There is the usual storm and fury about the Meiers nomination, this time from both sides.
I'm not goin to comment on either: a pox on both.
This is the side that I am on: VariFrank hits the nail on the head cleanly and drives it all the way in.
When you join the Supremes, it's a gig for life. Nice job if you can get it.
Our "elites", those that go to Harvard and Yale and MIT, who become lawyers and academics and consultants and politicians, have become a significant part of the problem. One of the aspects of being an elite is that you actually do think you are "better" than the comman man, that you, on the basis of your education and background - after all, summers in France are much more interesting than working as a lifeguard in the local Y - know better than Joe Sixpack.
That way lies madness.
Why? Because that is at the core of the afflications of the modern age: those that think on the basis of their social status that they are inherently and necessarily better at life than those who never had the benefits and opportunities that they had.
If you apply this on the basis of race - us Red-Headed Left Handers are inherently the super race - then you end up, logically, with fascism.
If you apply this on the basis of sociology - us academic achievers are inherently better at making decisions - then you end up, logically, with communism.
I've been priviledged in my life: I've had the summers in Europe, I have an advanced degree from a European university, even though I am an American, I've had the luxury of time to find out what I am good at before having to take any job to pay the bills.
But the last thing I think is that I'm better than my fellows. I'm not.
I am priviledged to count the following people as my friends: cops, patent lawyers, electricians, people who take care of the elderly, teachers, econometricians, financial professionals, Marines and Rangers, physiotherapists, social workers, construction workers, cooks, insurance investigators, programmers, music industry managers, musicians, shoe designers, engineers, civilian employees in the military, State Department people, academics and artists.
They are my elite: they aren't an elite at all. There some people in there who aren't the sharpest knives in the drawer; there are some in there who are one heck of a lot smarter than I am and will ever be; there are some in there who are very, very wise; there are others in there who are heavily neurotic in that they keep on making really dumb decisions.
In my experience there is no meaningful correlation between education and wisdom; between priviledged upbringing and success; between financial savvy and riches; betwen having the trappings of elitism and being a better person.
None. Zip. Nada. Zilch.
It would be nice if there was: but there isn't.
Doesn't mean that an education is worthless: there are some that are, but generally speaking there is a massive positive correlation between education/training and financial success. It's not that having a priviledged upbringing doesn't help you in life: it does. It doesn't mean that investing in your own education and skill sets is a waste of time: it usually means that you will end up making more money, i.e. your investment usually pays off.
But it's not a guarantee.
I listen here near Frankfurt to AFN, both AM and FM. Every so often there's a bit which always has the refrain: charachter counts.

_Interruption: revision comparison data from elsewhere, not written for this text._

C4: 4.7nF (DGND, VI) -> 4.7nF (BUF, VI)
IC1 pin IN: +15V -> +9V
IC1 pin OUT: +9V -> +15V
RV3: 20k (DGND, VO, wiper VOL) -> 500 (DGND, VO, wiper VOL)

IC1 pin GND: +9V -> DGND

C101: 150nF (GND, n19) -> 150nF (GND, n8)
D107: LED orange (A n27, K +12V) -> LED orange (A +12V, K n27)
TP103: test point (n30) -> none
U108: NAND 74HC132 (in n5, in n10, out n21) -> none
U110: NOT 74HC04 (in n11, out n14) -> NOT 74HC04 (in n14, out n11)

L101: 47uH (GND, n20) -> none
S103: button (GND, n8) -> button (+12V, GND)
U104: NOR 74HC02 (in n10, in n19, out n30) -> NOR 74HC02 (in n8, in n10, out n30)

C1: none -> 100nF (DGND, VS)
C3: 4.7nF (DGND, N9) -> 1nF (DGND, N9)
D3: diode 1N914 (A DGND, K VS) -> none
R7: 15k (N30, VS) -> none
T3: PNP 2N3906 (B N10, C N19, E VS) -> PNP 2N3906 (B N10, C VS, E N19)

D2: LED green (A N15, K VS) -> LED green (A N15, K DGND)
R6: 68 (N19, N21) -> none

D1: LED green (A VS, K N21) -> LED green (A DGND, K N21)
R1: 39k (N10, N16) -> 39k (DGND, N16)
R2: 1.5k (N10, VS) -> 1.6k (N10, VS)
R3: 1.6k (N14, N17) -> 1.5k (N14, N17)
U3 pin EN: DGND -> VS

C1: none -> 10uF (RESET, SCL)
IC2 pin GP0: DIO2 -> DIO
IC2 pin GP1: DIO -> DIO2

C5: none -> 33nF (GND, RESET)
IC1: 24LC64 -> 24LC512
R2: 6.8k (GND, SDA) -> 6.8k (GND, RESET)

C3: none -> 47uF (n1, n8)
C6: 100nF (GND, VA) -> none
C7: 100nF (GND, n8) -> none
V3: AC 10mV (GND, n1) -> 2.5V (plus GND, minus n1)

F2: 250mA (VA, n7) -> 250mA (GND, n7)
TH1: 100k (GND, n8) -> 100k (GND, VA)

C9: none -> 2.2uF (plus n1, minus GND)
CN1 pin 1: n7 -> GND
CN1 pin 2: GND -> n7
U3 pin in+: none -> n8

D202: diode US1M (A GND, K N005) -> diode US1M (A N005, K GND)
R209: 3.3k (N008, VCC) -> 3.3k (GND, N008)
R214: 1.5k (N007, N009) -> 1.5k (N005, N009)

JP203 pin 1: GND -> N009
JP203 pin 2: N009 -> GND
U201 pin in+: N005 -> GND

It's not enough to be highly educated and trained if you are ultimately lazy and aren't willing to work; it's not enough to be groomed for success if you think with an organ of your body that is located between your legs and you end up repeatedly making a fool of yourself with the opposite sex; it's not enough to be technically proficient, indeed brilliant, and at the same time being such an unbearable person to be with that you are desperately, horribly lonely.
In other words, having the best education and training in the world isn't enough.
You've got to be the best person you can be.
And if you think that this doesn't mean walking a fine, fine line in your life, between your duties and having a good time, between caring for others and neglecting yourself, between understanding complexity and identifying what's important, between skepticism and trust, then you haven't understood that at the end of the day, it's not about where you studied, what you work at, who you know and who you sleep with.
It's about being the best person that you can be.
Which brings us back to VariFrank.
If the president thinks Meiers is his best choice for the job: so be it. Not happy with it? Get elected president and make your own recommendations. Not happy with her? Tough.
Amen, VariFrank: I didn't go to Harvard either. And you know what? I'd rather talk to you than to talk to the people I know who did go to Harvard, because I think you'd be more interesting to talk to.